El todoterreno de Benigno De Gracia (77 años) enfila la cuesta de Velasco y traspasa la barrera que cerca sus vacas. El tintineo de los cencerros cada vez está más cerca. Benigno es de Valdenarros, el pueblo de al lado, y lleva desde 1988 con las vacas y arrendando las tierras de cultivo de Velasco. “Antes de estar yo con vacas hubo aquí un conde con vacas”, un terrateniente que llamaban ‘El Pintao’ ¿Qué recuerdas de la vida en Velasco? “Recuerdo siete u ocho casas abiertas… Estaba Juan, Agustín… Después llegaron unos pastores que trabajaban para el conde. Sus hijos llegaron a ir al colegio a El Burgo de Osma. Y después hubo otros pastores de Aranda de Duero… “. Hoy sus vacas pastan en Velasco a sus anchas, a ratos entre las ruinas de las casas.

El camión de las gaseosas de El Burgo de Osma

En 1964 mis abuelos decidieron marchar. “Aquí era imposible quedarse. Te ibas con tristeza porque dejabas tus orígenes, pero sabías que te esperaba otra vida mejor” cuenta el tío Luis. Un día llegó el camión de las gaseosas de El Burgo de Osma a Velasco, lo metieron todo y cambiaron de vida. El abuelo empezó a trabajar en el turno de noche de la gasolinera. Mi padre enseguida se fue a Madrid y de ahí a Teruel, aunque esa es otra preciosa historia. Mi tío vivió el cambio de una pequeña aldea a la capital de la comarca (5.000 habitantes) con naturalidad: “Yo me vine aquí a El Burgo, al instituto, y enseguida hice amigos y, claro, empecé a notar la diferencia”.

La abuela Isabel también agradeció el cambio, una casa con agua corriente, con bombillas que iluminaban una vida con comodidades.

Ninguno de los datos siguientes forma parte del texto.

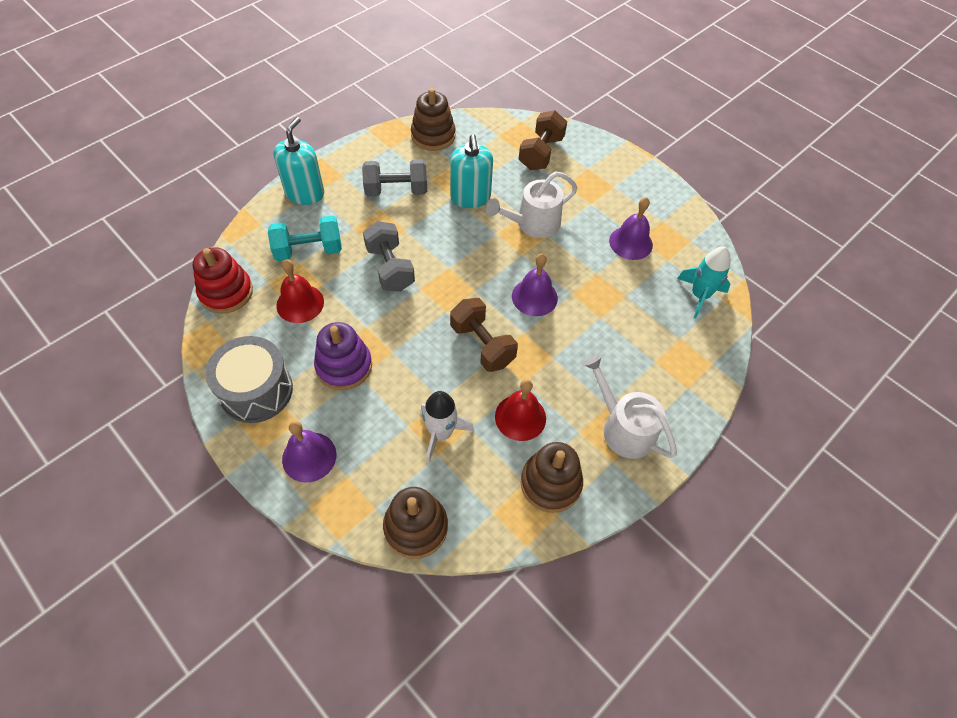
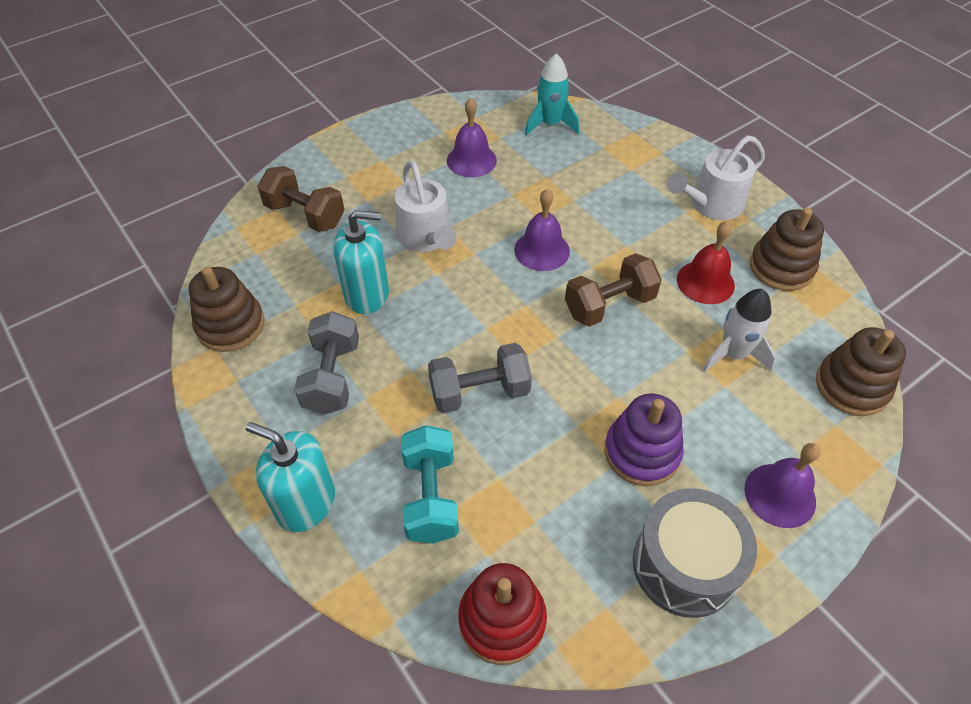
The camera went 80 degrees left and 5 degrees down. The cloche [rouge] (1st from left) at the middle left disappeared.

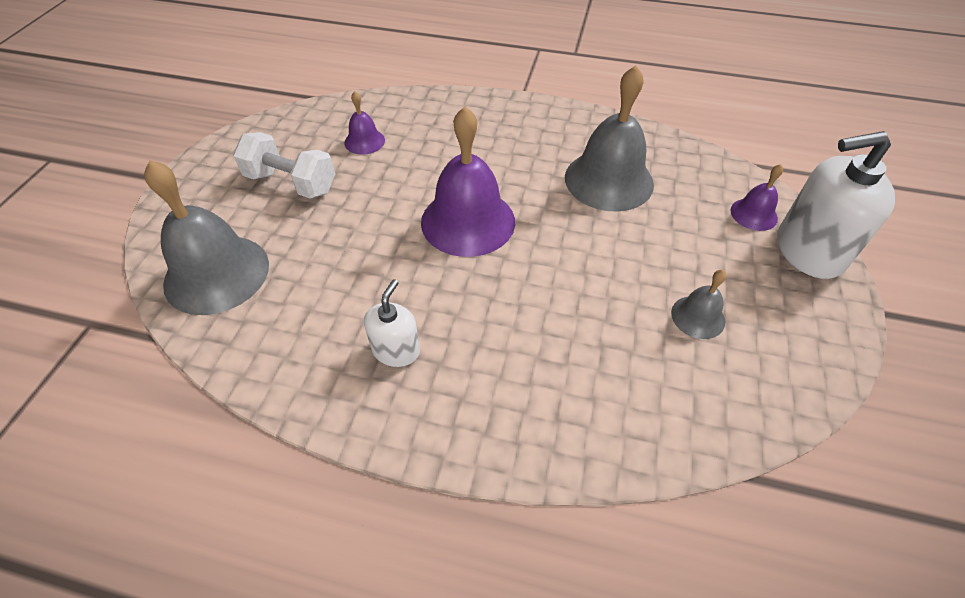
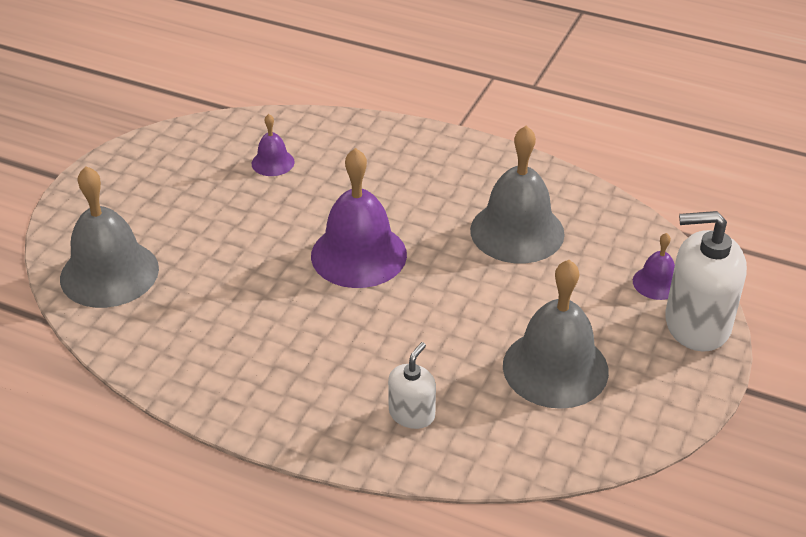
The camera went 10 degrees right and 10 degrees down. The haltère [blanc] at the top left disappeared. The distributeur de savon [blanc] (1st from left) moved from the centre to the bottom centre. The cloche [gris] (3rd from left) at the middle right changed to 2.05 times the size.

A pesar de todo, Velasco siempre fue Velasco para mi familia. Aun hoy lo es. Han pasado más de 60 años de aquella mudanza y en el trastero de la casa de El Burgo hay objetos que lo recuerdan. El cobre del caldero donde hacían la matanza todavía reluce. El canto está negro y deja en los dedos “la huella del fuego de las cocinas bajas que había entonces”. Apoyada en la pared con las ruedas pinchadas, la vieja bicicleta del abuelo nos hace viajar otra vez al viejo olmo de la plaza de Velasco del que solo queda un tocón. Vuelvo a esa foto que tomé el verano de 1998 y que, sin saberlo, sería un instante congelado para que Velasco siga latiendo en la memoria. Los pueblos existen mientras haya quien los recuerde.